Adenosine triphosphate: Textbooks tell us ATP is the universal energy currency for life on Earth. In plain English, it’s how organisms get things done. In human terms, ATP is required to accomplish just about everything. From the macro level—running a marathon, for example—to the micro level—powering sodium-potassium pumps in cell membranes—ATP is what makes it all happen. And except for the small amounts of ATP created through glycolysis, the majority of ATP is generated inside mitochondria. Considering the myriad requirements for ATP throughout the body, mitochondria that malfunction or decline in number present a cellular energy crisis that, when amplified to the level of the whole body, may contribute to some of the chronic illnesses that are currently reaching epidemic levels.
A growing body of evidence now links mitochondrial dysfunction to cancer,diabetes, Alzheimer’s disease, multiple sclerosis, amyotrophic lateral sclerosis (ALS), and neurodegenerative disease in general. With this in mind, cultivating healthy mitochondria can be considered an important part of maintaining energy generation and cellular signaling from the bottom up. Fortunately, the biosynthesis of mitochondria isn’t a matter of luck or chance. Deliberate activities can lead to mitochondrial biogenesis—the building of new mitochondria. If “necessity is the mother of invention,” as the saying goes, then necessity is also the mother of functional mitochondria. If we give the body a reason to make more—impart a need for more mitochondria—the body will make them.
Exercise is one of the most effective stimulators of mitochondrial biogenesis. Animal models show that exercise and stimulation of muscle contractions increase levels of mitochondrial enzymes employed in the ATP-generating citric acid cycle and fatty acid oxidation pathways, resulting in proportional increases in cells’ capacity to oxidize fuel substrates and generate ATP through the mitochondrial electron transport chain.
High intensity training seems to be especially beneficial for strengthening mitochondria. In a study of young males doing interval training involving one-legged cycling (to isolate findings to the exercising muscles only), just two weeks of high-intensity activity led to increases in mitochondrial function in skeletal muscle. An interesting finding to note is that these beneficial changes were independent of detectable increases in mitochondrial synthesis.
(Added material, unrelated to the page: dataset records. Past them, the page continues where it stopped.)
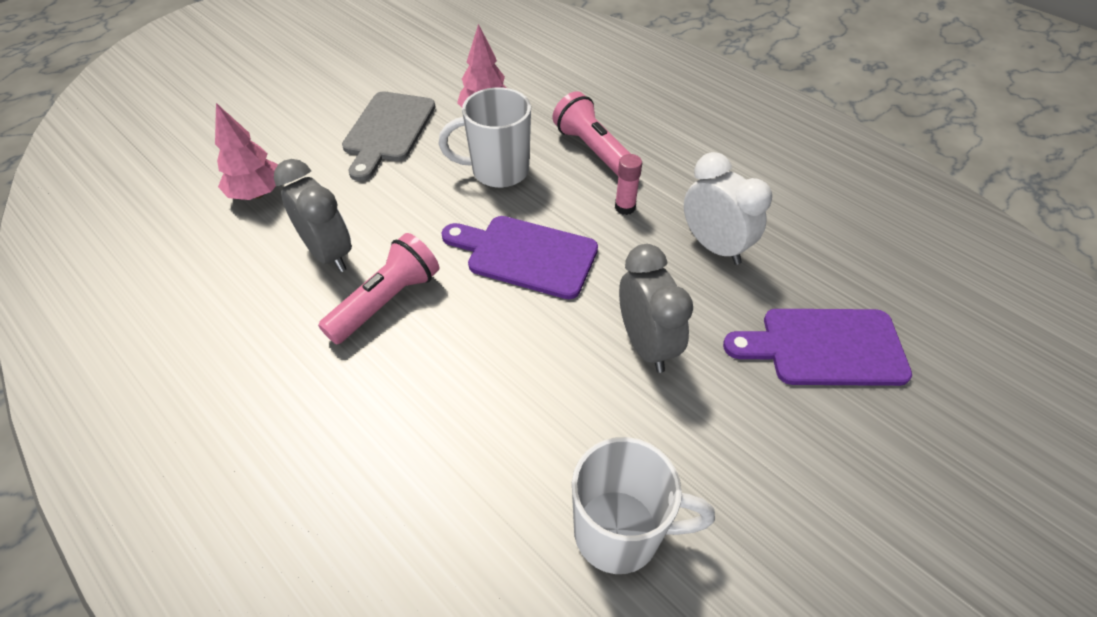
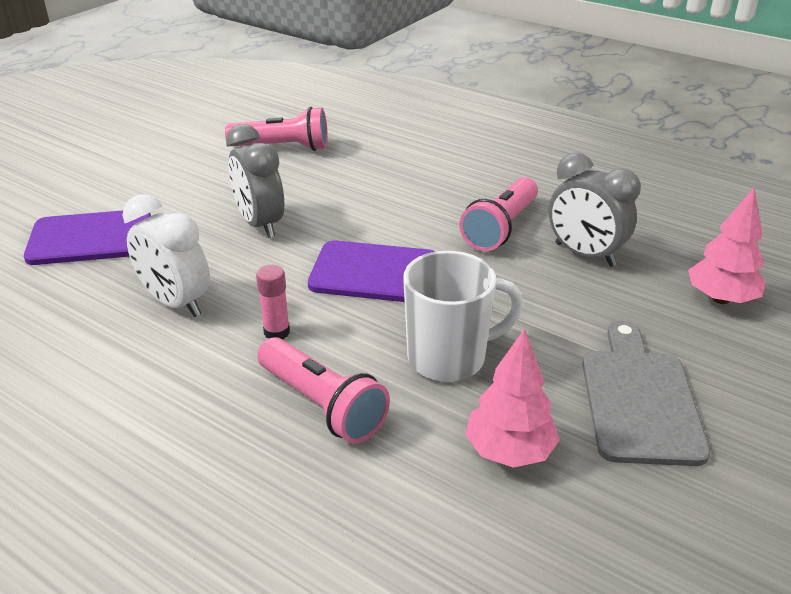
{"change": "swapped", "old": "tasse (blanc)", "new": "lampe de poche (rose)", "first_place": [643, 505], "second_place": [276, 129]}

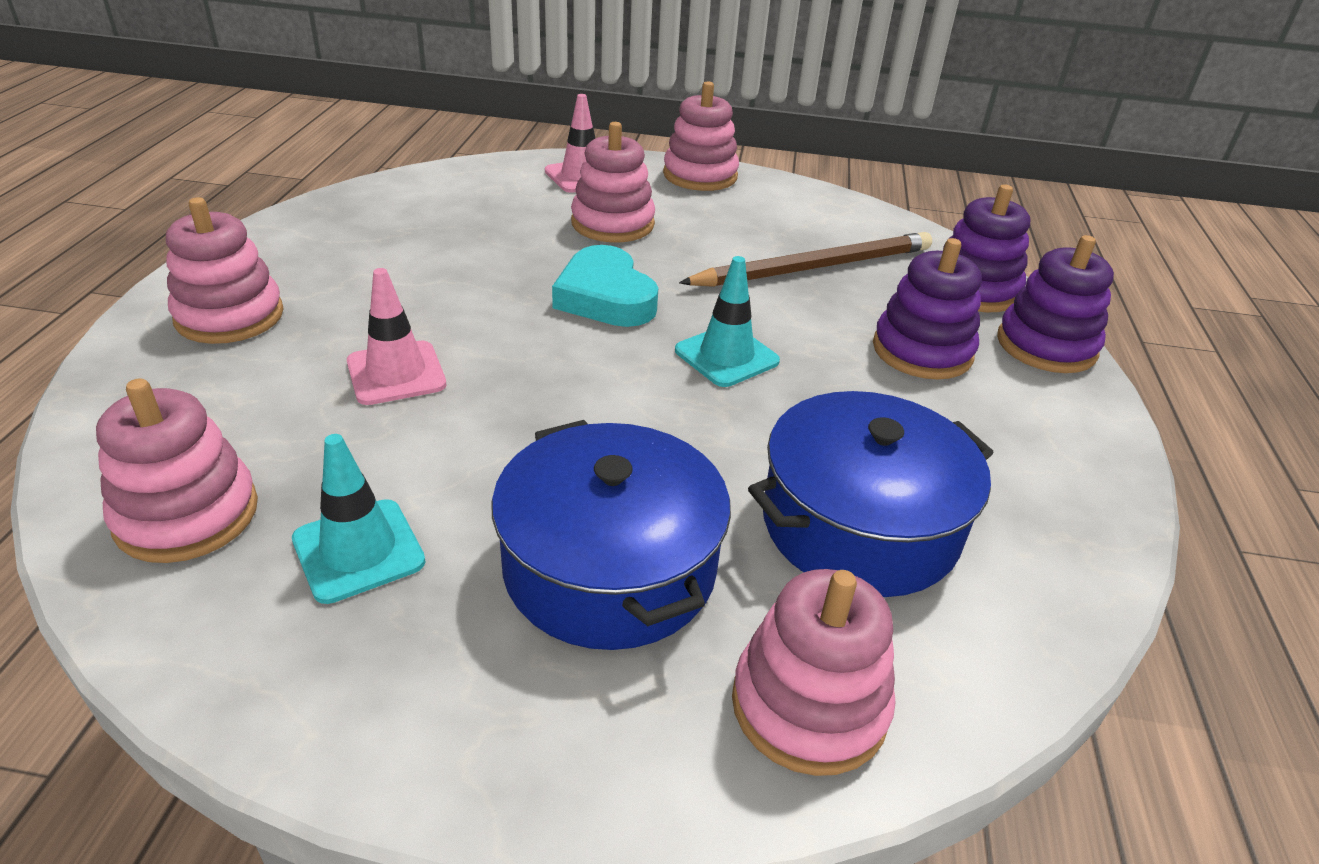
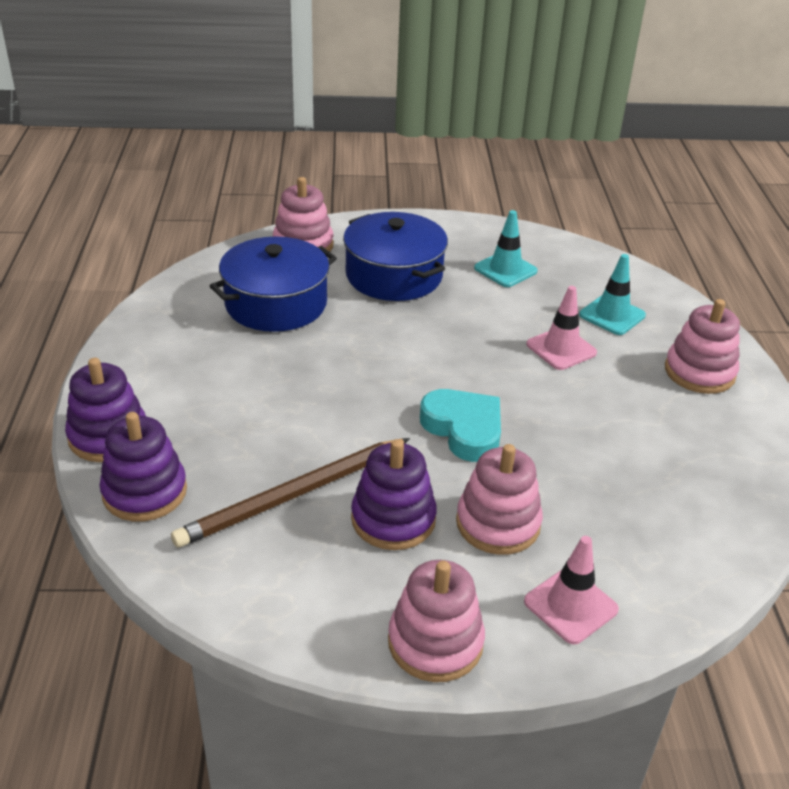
{"change": "gone", "old": "jouet à empiler (rose)", "first_place": [177, 470]}
{"change": "shifted", "old": "cône de chantier (turquoise)", "first_place": [727, 321], "second_place": [612, 294]}
{"change": "shifted", "old": "jouet à empiler (violet)", "first_place": [927, 308], "second_place": [394, 494]}

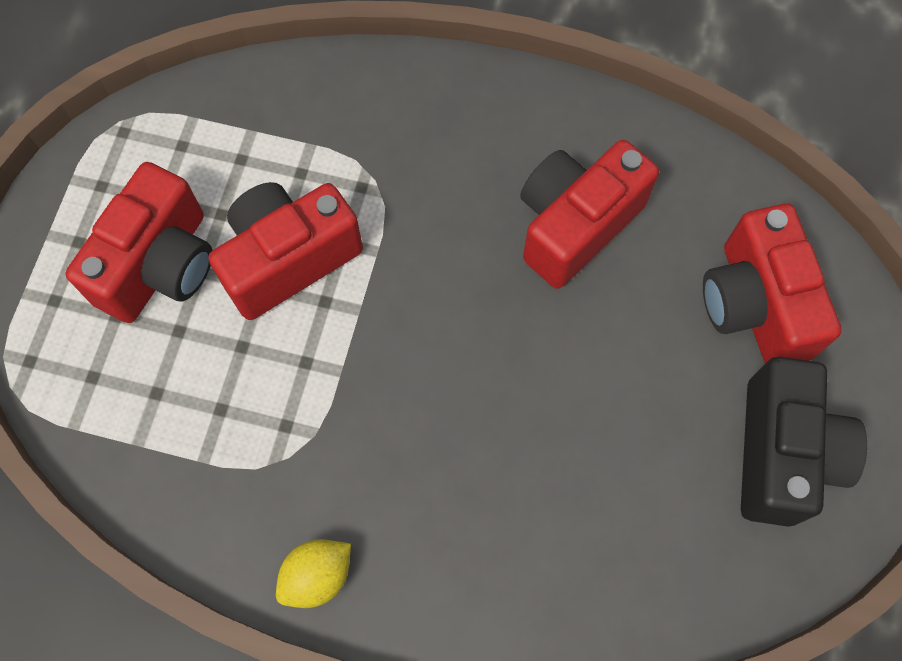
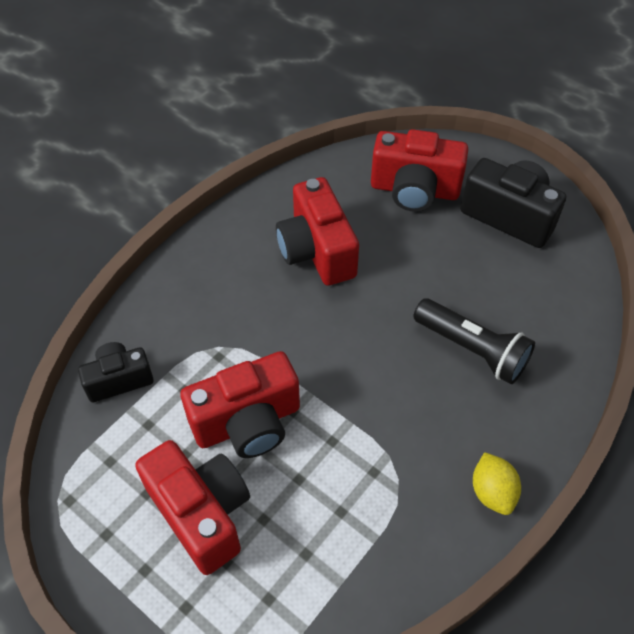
{"change": "rotated", "old": "appareil photo (rouge)", "first_place": [286, 251], "second_place": [240, 404], "degrees": -105}
{"change": "new", "new": "appareil photo (noir)", "second_place": [116, 372]}
{"change": "new", "new": "lampe de poche (noir)", "second_place": [474, 341]}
This suggests that the bouts of exercise made existing mitochondria more effective at generating higher amounts of ATP, rather than this being a result of an increase in the total number of mitochondria.
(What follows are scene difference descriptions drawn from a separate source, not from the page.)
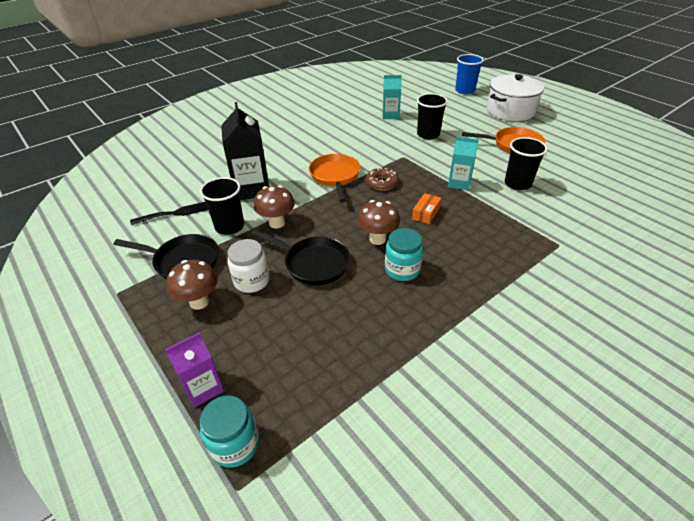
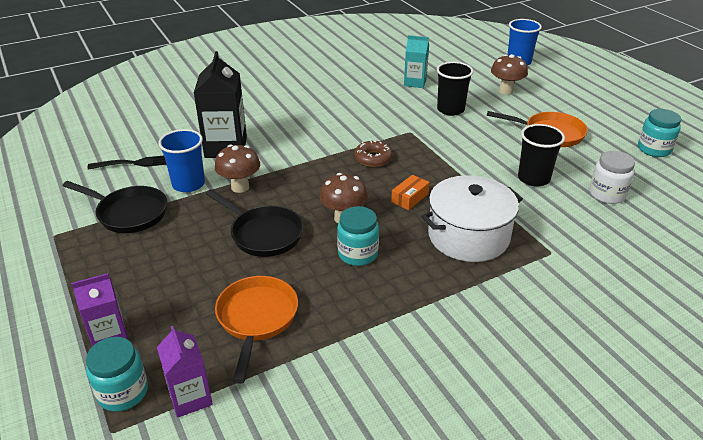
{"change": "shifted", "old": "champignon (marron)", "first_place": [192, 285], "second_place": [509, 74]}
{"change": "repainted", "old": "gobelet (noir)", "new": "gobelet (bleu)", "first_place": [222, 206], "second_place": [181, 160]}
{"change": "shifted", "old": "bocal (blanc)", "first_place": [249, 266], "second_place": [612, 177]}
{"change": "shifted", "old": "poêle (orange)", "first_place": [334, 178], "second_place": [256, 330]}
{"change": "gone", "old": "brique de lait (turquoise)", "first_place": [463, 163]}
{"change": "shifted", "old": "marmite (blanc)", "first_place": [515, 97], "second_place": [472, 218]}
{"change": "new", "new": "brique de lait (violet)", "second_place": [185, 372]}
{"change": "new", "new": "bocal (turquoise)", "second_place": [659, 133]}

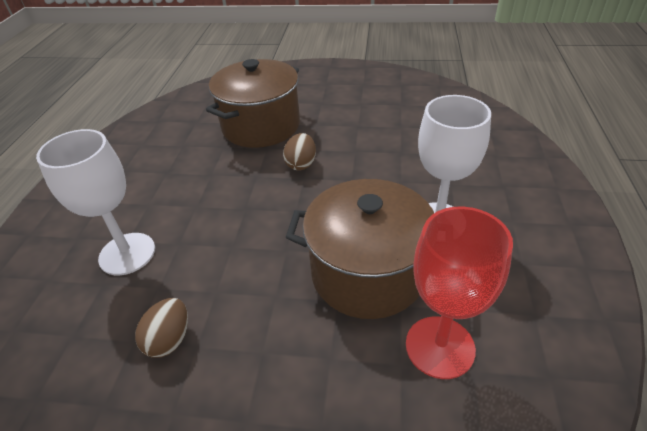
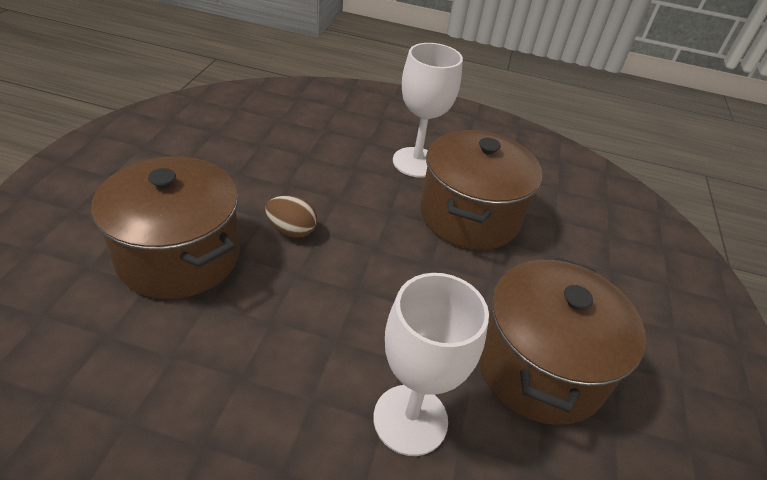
{"change": "swapped", "old": "œuf (marron)", "new": "marmite (marron)", "first_place": [161, 328], "second_place": [562, 341]}
{"change": "gone", "old": "verre à pied (rouge)", "first_place": [459, 293]}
The benefits of exercise on mitochondrial biogenesis and maintenance aren’t limited to the skeletal muscles actually performing the work. Animal studies have shown that exercise can induce the generation of new mitochondria even in the brain. This could be a boon for addressing age-related dementia and other forms of cognitive decline and impairment. Researchers speculate that brain mitochondrial biogenesis might be a two-way street: exercise leads to synthesis of new mitochondria, and the resulting improvements in brain mitochondrial respiratory capacity may lead to increased exercise endurance. Reaching exhaustion may not be solely the result of physical fatigue. With the brain being such an energy-hungry organ, with constant requirements for high amounts of ATP, “hitting the wall” may be due to central fatigue as well as physical exhaustion. Central fatigue is “the progressive reduction in voluntary drive to motor neurons during exercise, which can include both mental and physical factors. Decreases in cerebral metabolic ratio, impaired oxygenation, reduced central motor drive, altered neurotransmission, and impaired mood state have all been implicated in the development of centrally mediated fatigue.” Thus, increasing brain mitochondrial capacity might increase physical endurance capacity, too.
It is possible to get too much of a good thing, however. Like many things that support good health, exercise has a U-shaped curve. That is, too little isn’t good, but too much can be harmful. Some is helpful; more isn’t always better. Appropriate levels of exercise promote health, but overtraining can have the opposite effect. Too much exercise—whether in volume, intensity, or frequency—without adequate rest, recovery, and nutrient replenishment—can lead to levels of oxidative stress that overwhelm the body’s capacity to repair and regenerate.
When it comes to mitochondrial function, a good rule of thumb might be: “Use ‘em or lose ‘em, but don’t abuse ‘em!”